# How much to install storage heaters in an old house?



## marcellaf (15 May 2011)

hi all, 

I need a way of heating a house (in the countryside) that is  not currently being lived in apart from at the weekends.
Its an old house, currently has ofch but someone has to go in & turn on the oil - which there isn't really anyone to do this, so the house is without heating for 5 or 6 days on the trot.  The house wouldn't have great insulation, and only has single glazed windows.

I'm considering putting in 1 or 2 storage heaters, electric, so that they can be linked to a timer and put on for a few hours each day without anyone having to be there to switch them on.

Any idea at all what the rough ball park figure would be to get such a thing installed, and if we put 1 heater at either end of the house, would that be enough?

What other options should I consider?  Budget is a big consideration, and we can't afford to do a big renovation job on the place at the moment but want to try & get something in place before next winter if possible.

Thanks


----------



## jaykayphd (15 May 2011)

Just get an electrician to fit a progammable timer to the current cental heating system.


----------



## Woodie (15 May 2011)

As far as I remeber, from a previous brush with the same topic myself, the storage heaters themselves are not costly a couple of hundred max but the cost comes, I recall, in the fact that they have to be wired back to the circuitboard. 

As PP suggested your cheapest option, especially if it's a holding operation, is to put a timer on the CH system.


----------



## marcellaf (15 May 2011)

Thanks guys.  The current central heating system is run from a central stove/range, which needs to be lit by a person standing there with a match.....so I dont think it would be possible to fit a timer to such an (old) system?


----------



## Woodie (15 May 2011)

marcellaf said:


> Thanks guys. The current central heating system is run from a central stove/range, which needs to be lit by a person standing there with a match.....so I dont think it would be possible to fit a timer to such an (old) system?


Misunderstood you.  I thought you said it was 





> an old house, (which)currently has ofch


I don't understand what you meant was cosy and quaint  Maybe storage heaters would indeed do the trick and running on night elec the cost should be kept reasonable but I have heard horror stories about mounting costs so I'd advise you to check out the running costs.   Had a similar home and the were just the ticket but that was in another country.


----------



## marcellaf (15 May 2011)

Ya, cosy & quaint, except you could take out the 'cosy' part at the moment 

Apologies for my stupidity, but would it be a plumber, an electrician or a heating specialist I should look for/speak to?


----------



## Bronte (16 May 2011)

It's an electrician for storage heaters.  But I don't advise this route.  Preferable to have the central heating working efficiently for this you need a plumber.


----------



## marcellaf (16 May 2011)

The heating system that is currently in the house is really old, and really is past its best.
To replace it with a new range etc. would cost around 5 grand, whereas installing a few storage heaters would cost less than 1 grand.  I know there is the ongoing cost of storage heaters but it would still be cheaper than upgrading current system I think.

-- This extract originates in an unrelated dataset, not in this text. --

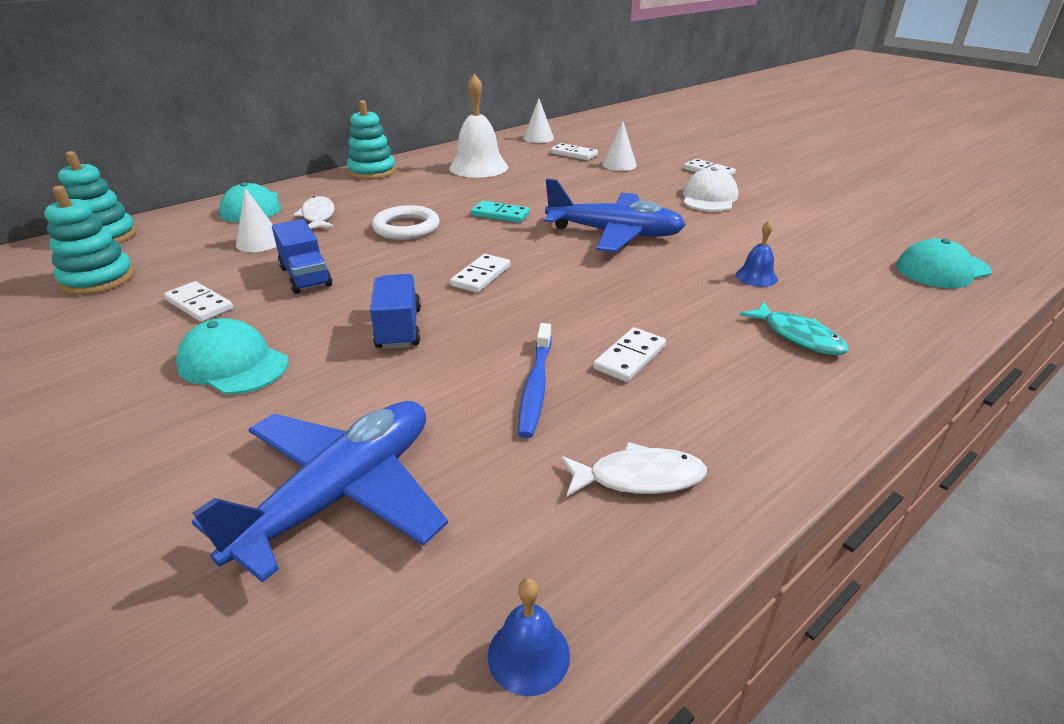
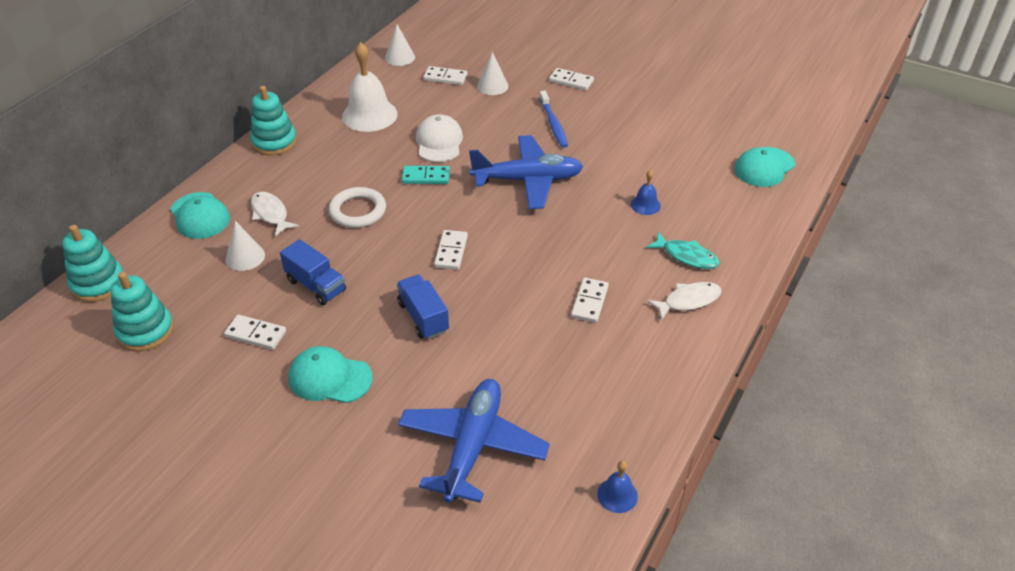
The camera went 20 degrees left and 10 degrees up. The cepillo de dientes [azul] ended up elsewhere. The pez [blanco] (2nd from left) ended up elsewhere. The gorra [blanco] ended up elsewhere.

Anyone know roughly how much a month a 2.2kw storage heater would cost?


----------



## Hoagy (16 May 2011)

A 2.2KW storage heater will cost approx 13 euro per week if it's full on. Less ESB price plan discounts if you qualify.


----------



## Construct (19 May 2011)

You have said that budget is an issue. It is for all of us but you should try to take a long term view. Would you consider doing some insulation work on the walls and attic. Do a little of the long term work every year. The price of electricity is not going to down despite offers from ESB, Bord Gais, Airtricity etc.


----------



## Molli (28 May 2011)

Storage heating very expensive, we have one which we seldom use.


----------



## choccy (8 Jul 2011)

if you 're looking for storage heaters keep an eye on donedeal.ie, you might them them second hand for next to nothing , they weigh a ton so people happy to not have to move them !- we've just put 6 quite new ones in a skip- basically cos they just don't work !.....actually let me qualify that- they prob work quite well if you've a good, new, well insulated house, and you manage them quite effectively- use the night storage etc. but if you have an old stone house thats takes a few days to really heat up in winter when its been empty for a few days I don't think they'll do the job for you- you'd be much better investing in the insulation and putting local heating where yuo're afraid pipes will freeze  (or drain down system if gonna be empty for a while).

the cost of upgrading your current central heating might suprise you as not being that much - if the radiators etc are there you really just need to get a basic oil boiler installed and hooked up to existing system


----------